So what’s the deal with the conflict between Neyman and Fisher?

It appears to be this:

- Neyman wanted to be explicit with alternative hypotheses.
- Neyman used the explicit alternative hypothesis to generate and prove the optimality of tests.
- Neyman wanted to calculate power and saw it as an important part of the whole hypothesis testing set up.
- Fisher used
*p*-values while Neyman used fixed \(\alpha\)s. - Fisher talked about inductive evidence while Neyman talked about inductive behavior.

How should modern frequentists think about this?

First, let me say this. Neyman is just simply correct in the two first points. Any *p*-value has a family of implied alternatives, and you should be explicit about them. The way he proved optimality of tests should be uncontroversial, at least in the very few settings it is possible.

Maybe you don’t need to calculate power all the time; and at least not in the classical sense of calculating power for one alternative at a time.

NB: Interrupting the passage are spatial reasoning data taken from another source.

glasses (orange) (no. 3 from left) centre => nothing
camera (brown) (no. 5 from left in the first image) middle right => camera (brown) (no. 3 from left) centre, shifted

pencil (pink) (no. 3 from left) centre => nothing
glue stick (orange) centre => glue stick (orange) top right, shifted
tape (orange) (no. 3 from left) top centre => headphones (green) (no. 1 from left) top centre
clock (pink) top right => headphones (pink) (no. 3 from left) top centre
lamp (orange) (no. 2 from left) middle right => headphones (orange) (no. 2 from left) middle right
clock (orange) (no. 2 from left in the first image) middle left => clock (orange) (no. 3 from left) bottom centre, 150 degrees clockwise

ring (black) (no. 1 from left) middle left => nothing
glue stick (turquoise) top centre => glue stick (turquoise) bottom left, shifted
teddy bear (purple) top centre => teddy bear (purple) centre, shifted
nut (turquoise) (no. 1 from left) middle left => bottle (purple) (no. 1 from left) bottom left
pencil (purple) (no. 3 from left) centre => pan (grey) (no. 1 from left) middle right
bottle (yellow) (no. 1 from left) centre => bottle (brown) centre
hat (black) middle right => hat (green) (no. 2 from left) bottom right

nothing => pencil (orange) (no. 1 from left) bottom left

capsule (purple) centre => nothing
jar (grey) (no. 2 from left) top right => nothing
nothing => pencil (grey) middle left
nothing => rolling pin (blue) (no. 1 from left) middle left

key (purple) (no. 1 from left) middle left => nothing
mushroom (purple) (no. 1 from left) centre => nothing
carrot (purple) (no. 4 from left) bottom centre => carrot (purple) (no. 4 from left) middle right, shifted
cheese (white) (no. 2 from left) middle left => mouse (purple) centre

It is possible to, for instance, calculate the power using some prior over parameter values or the expectation of the *p*-value under an alternative.

I think you should report *p*-values. Why not? They contain more information, simple as that. The only exception is if your test does not have nested acceptance sets so that its *p*-value does not exist. But I doubt you’re in that situation.

The fifth point is a joke. Who cares about “inductive behavior”. Next!